As in practice it is often difficult to obtain justice in the countries where human rights violations occur, a necessity for a proper solution for victim redress has emerged. Jurisdiction is the first and the main hurdle towards obtaining redress. As recent litigation has proved (e.g. the Shell Nigeria case), one of the main litigation problems in the EU for claimant-victims is the fact that European parent companies domiciled in the EU take advantage of the corporate veil and act abroad through subsidiaries, which are often in fact the ones that carry out the harmful activities. As a result, victims cannot in principle claim against the EU based parent company, because the subsidiary has its own legal personality. On the other hand, subsidiaries abroad cannot be sued in EU tribunals either, because the tribunals of the country where the EU based parent company is domiciled cannot assert jurisdiction against them given the fact that subsidiaries are not domiciled in the EU. There is, thus, ample room for research, not only on possible reforms of EU and Member States’ Regulations but also on possible alternative non-judicial mechanisms that may provide an effective forum for victims seeking access to justice and redress.
Several positive outcomes of the research, training events and dissemination activities are expected. As concerning research, we will issue a final report based on four main research areas: 1) EU jurisdictional issues (Brussels I) pertaining to HRs litigation; 2) EU applicable law issues (Rome II); 3) the potential of non-judicial mechanisms (corporate grievance mechanisms and international arbitration); and 4) corporate obligations and human rights due diligence. This research will hopefully trigger policy discussions at the EU level and also encourage more study in this field by other institutions and individuals. Through training, we expect to achieve a better-trained judiciary; more prepared counsel; and informed NGOs. Through dissemination, we hope to inform the general public about the state of human rights protection and MNCs of the legal and economic risks that human rights violations entail as well as substantive and procedural rights and obligations in accordance with the law.
Everyone really. There is a need to inform the general public about the state of human rights protection and raise awareness about these problems. Better informed consumers will probably make corporations change, to a certain extent, and will make governments pay more attention to human rights and corporate social responsibility issues. The project’s training sessions will specifically target judges, lawyers, NGOs, business practitioners and policy makers.

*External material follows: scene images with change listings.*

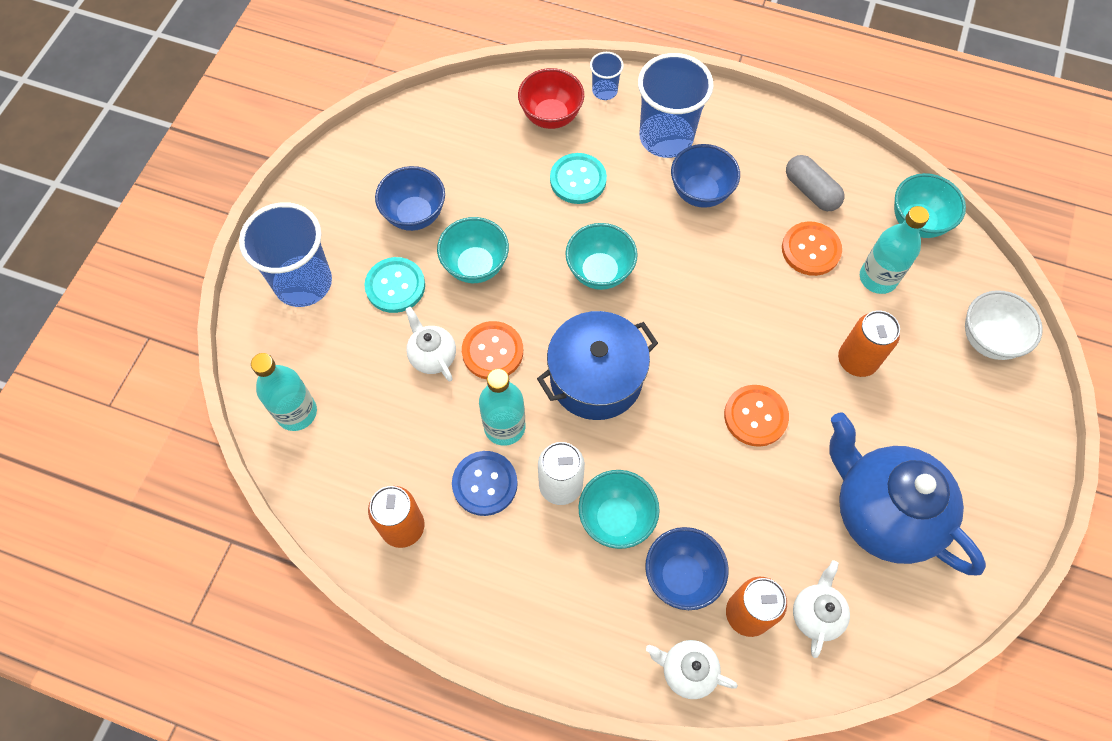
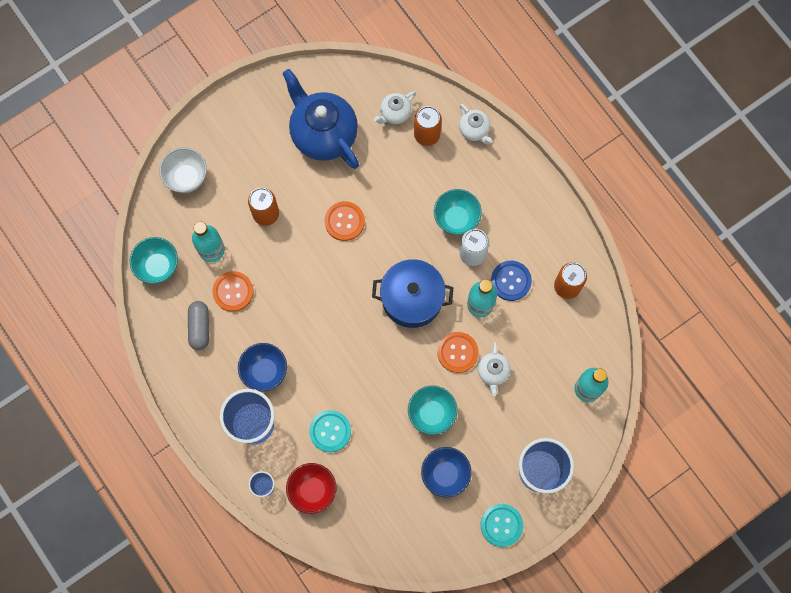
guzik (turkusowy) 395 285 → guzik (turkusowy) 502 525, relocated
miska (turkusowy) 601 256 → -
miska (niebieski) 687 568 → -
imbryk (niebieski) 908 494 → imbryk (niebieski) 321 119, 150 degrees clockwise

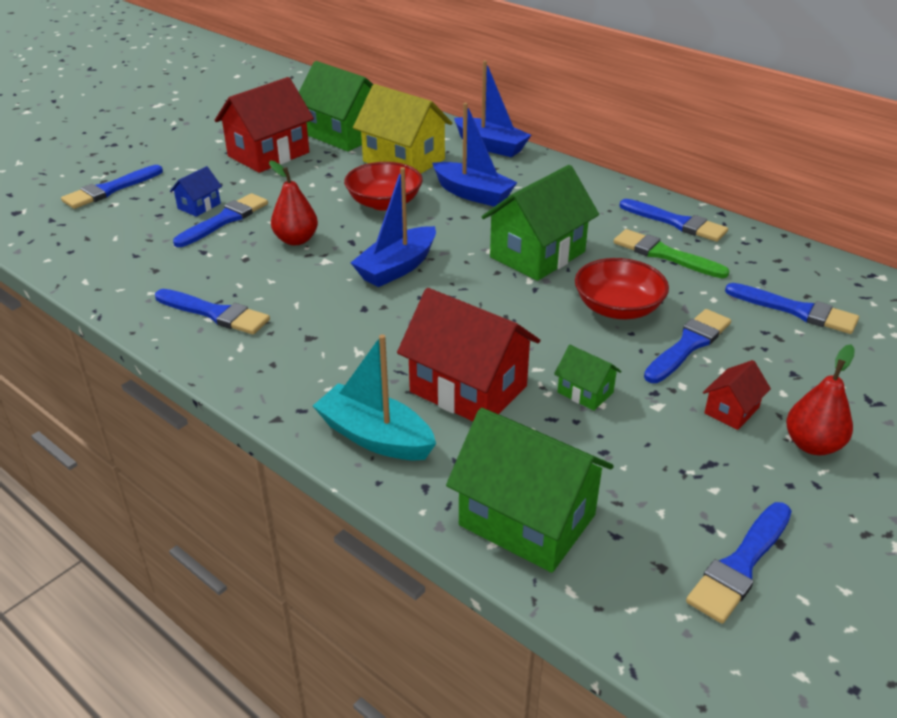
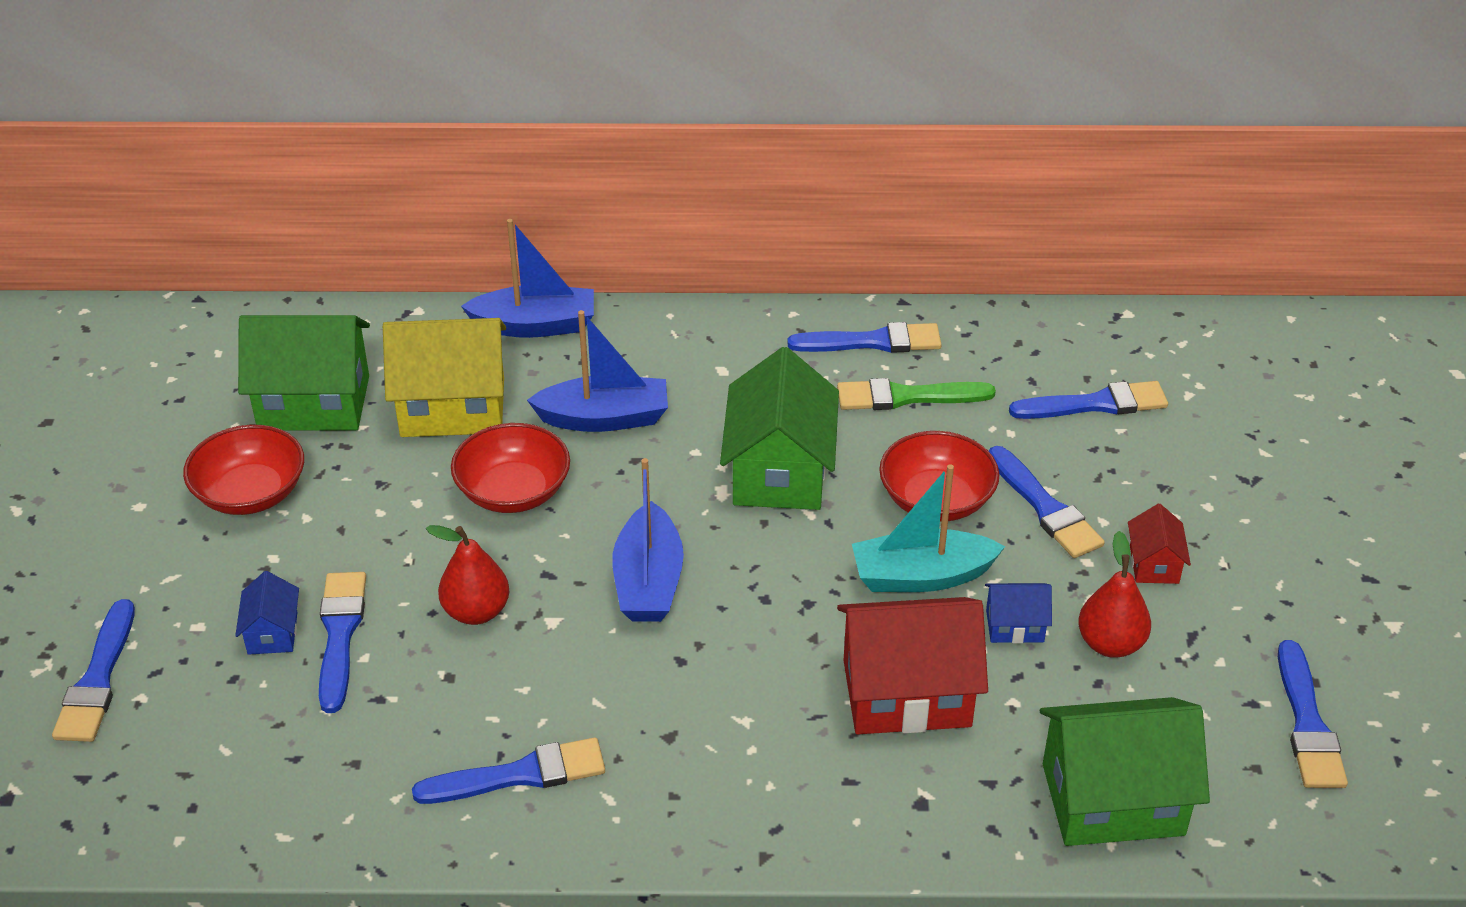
domek (czerwony) 264 125 → miska (czerwony) 243 470
łódka (turkusowy) 374 397 → łódka (turkusowy) 928 528, relocated
domek (zielony) 587 378 → domek (niebieski) 1018 613
pędzel (niebieski) 687 346 → pędzel (niebieski) 1047 502, 150 degrees clockwise
gruszka (czerwony) 820 399 → gruszka (czerwony) 1114 594, relocated

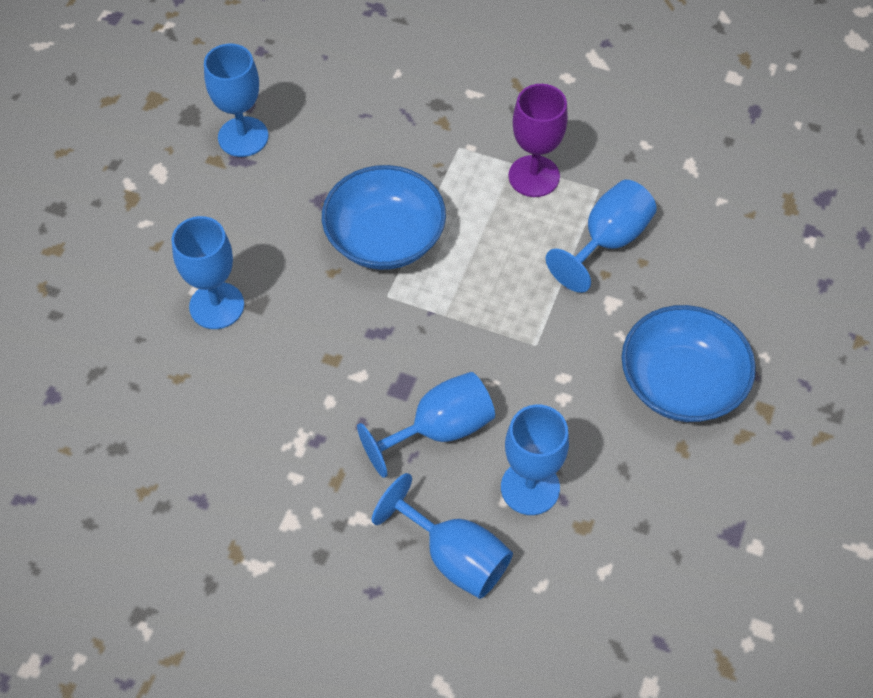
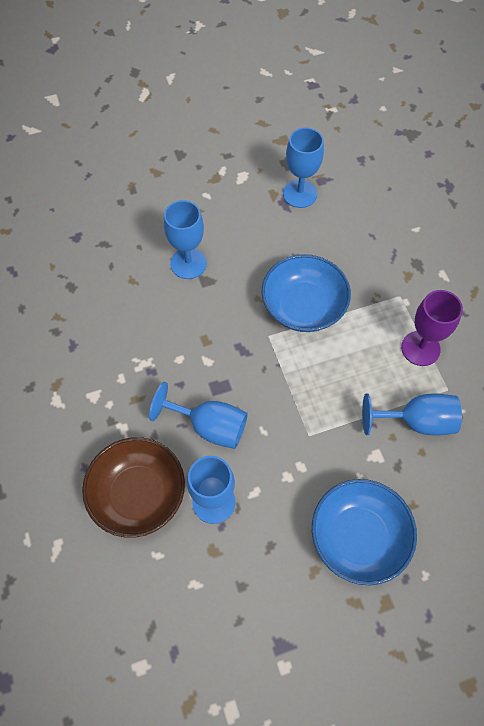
kielich (niebieski) 442 536 → miska (brązowy) 133 487

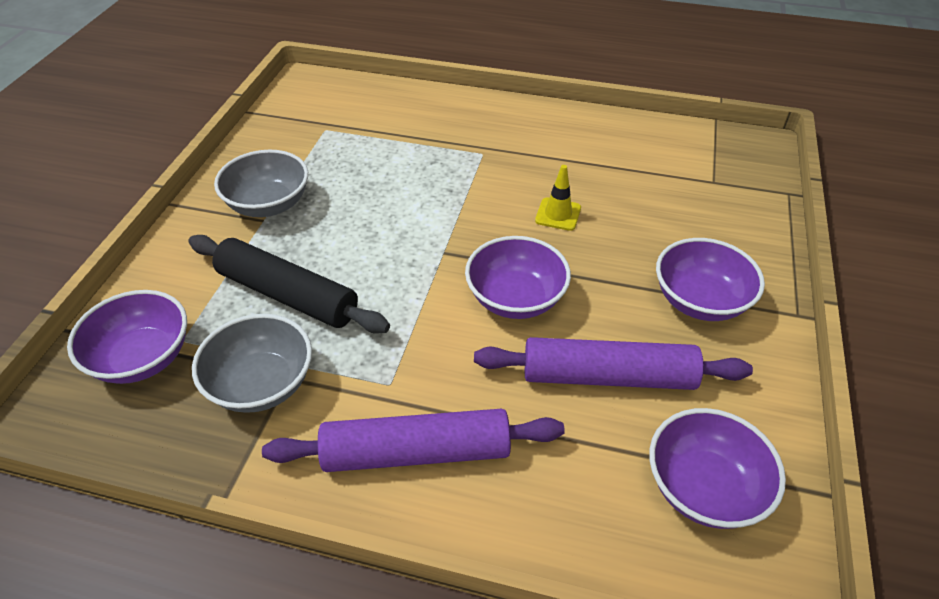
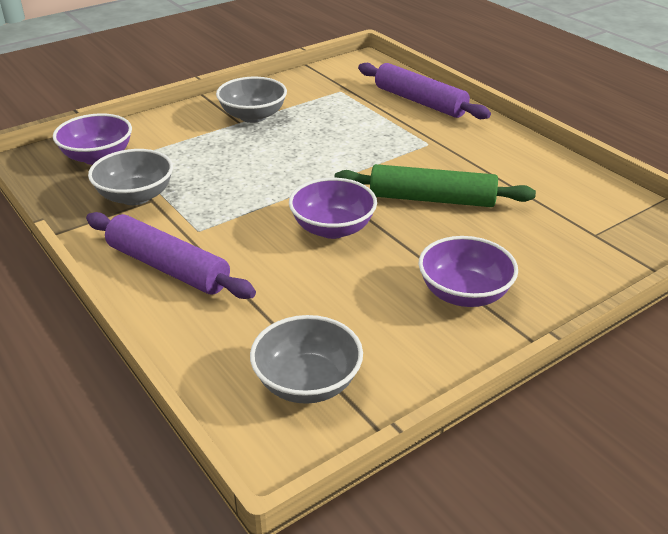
wałek do ciasta (czarny) 289 284 → -
wałek do ciasta (fioletowy) 613 363 → wałek do ciasta (fioletowy) 424 91, relocated
pachołek (żółty) 558 198 → wałek do ciasta (zielony) 435 185
miska (fioletowy) 717 468 → miska (szary) 306 359

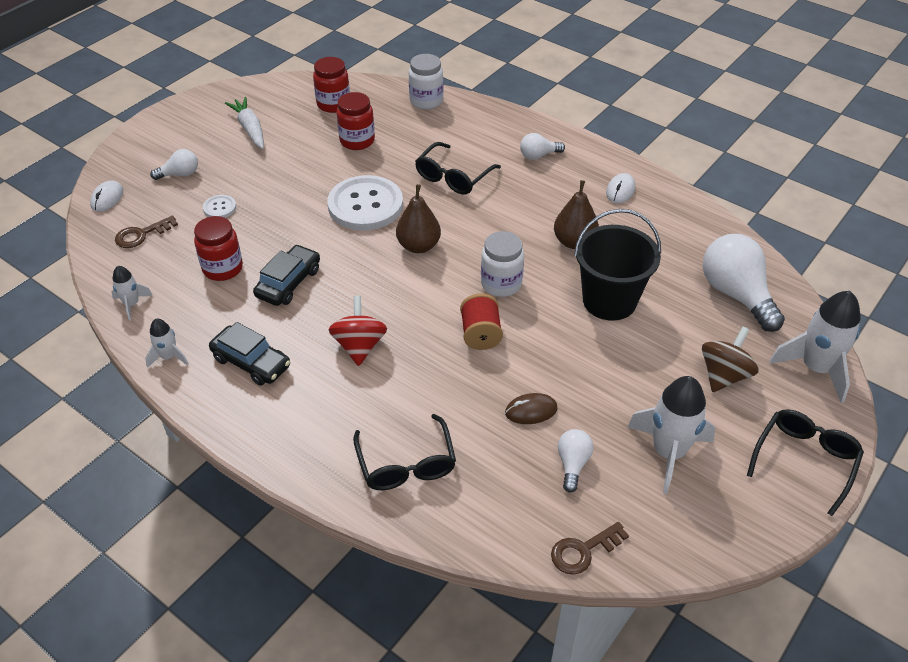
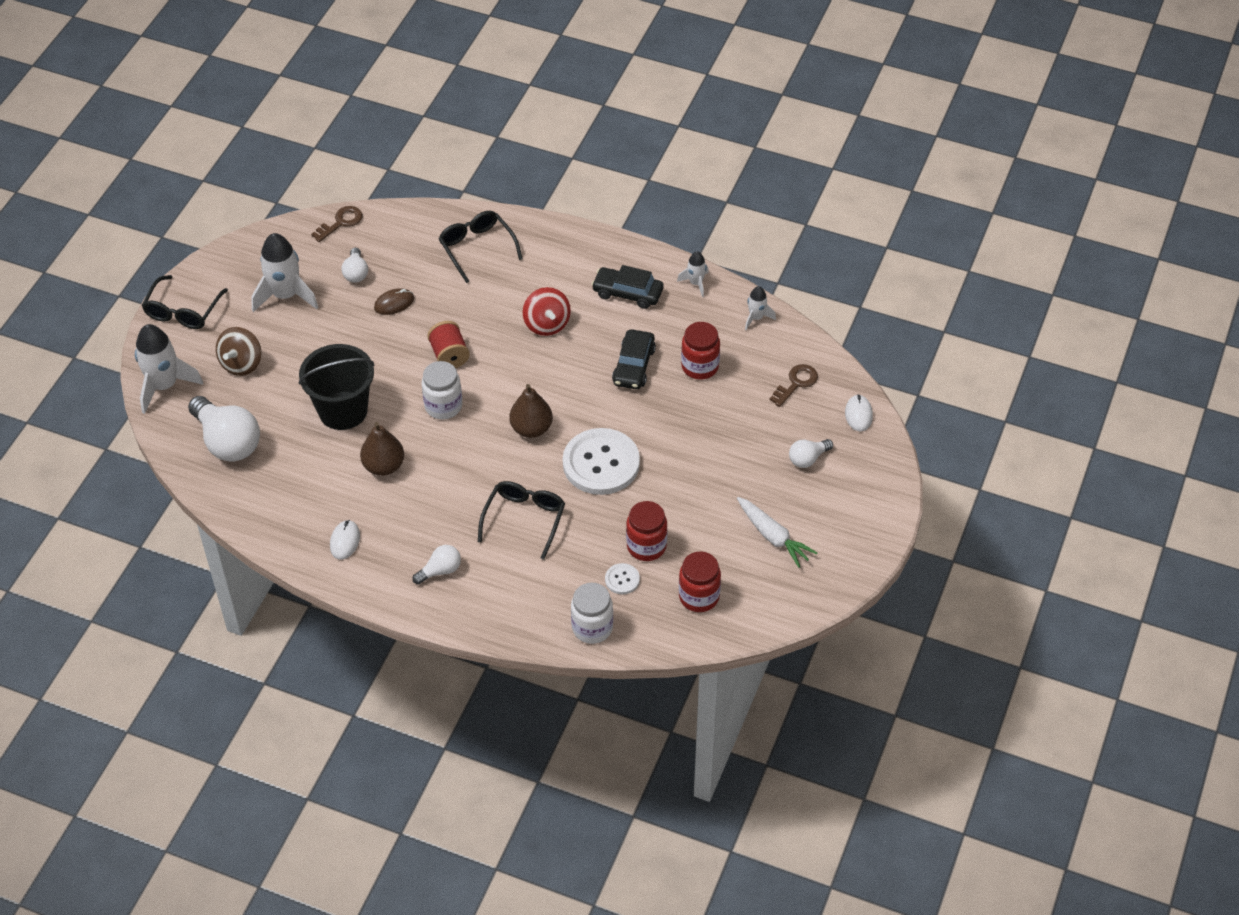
guzik (biały) 219 206 → guzik (biały) 622 578, relocated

Research will be done in the field of cross border human rights litigation before European civil (non-criminal) courts of justice. Training will be addressed to European judges and practitioners, civil society, as well as European business representatives, prioritizing those responsible for the Corporate Social Responsibility departments of European multinational corporations (MNCs).
Unanimously endorsed by the United Nations Human Rights Council in June 2011, the UNGP´s are a set of universal Human Rights standards applicable to any business conduct.
The 31 individual Guiding Principles and associated commentaries apply to States and business enterprises regardless of their size, sector, operational context, ownership and structure and encourages them to implement the Protect-Respect-Remedy Framework that the United Nations had endorsed in 2008. This text describes the State duty to protect HRs, the corporate social responsibility to respect HRs and the need to ensure access to an appropriate remedy for victims.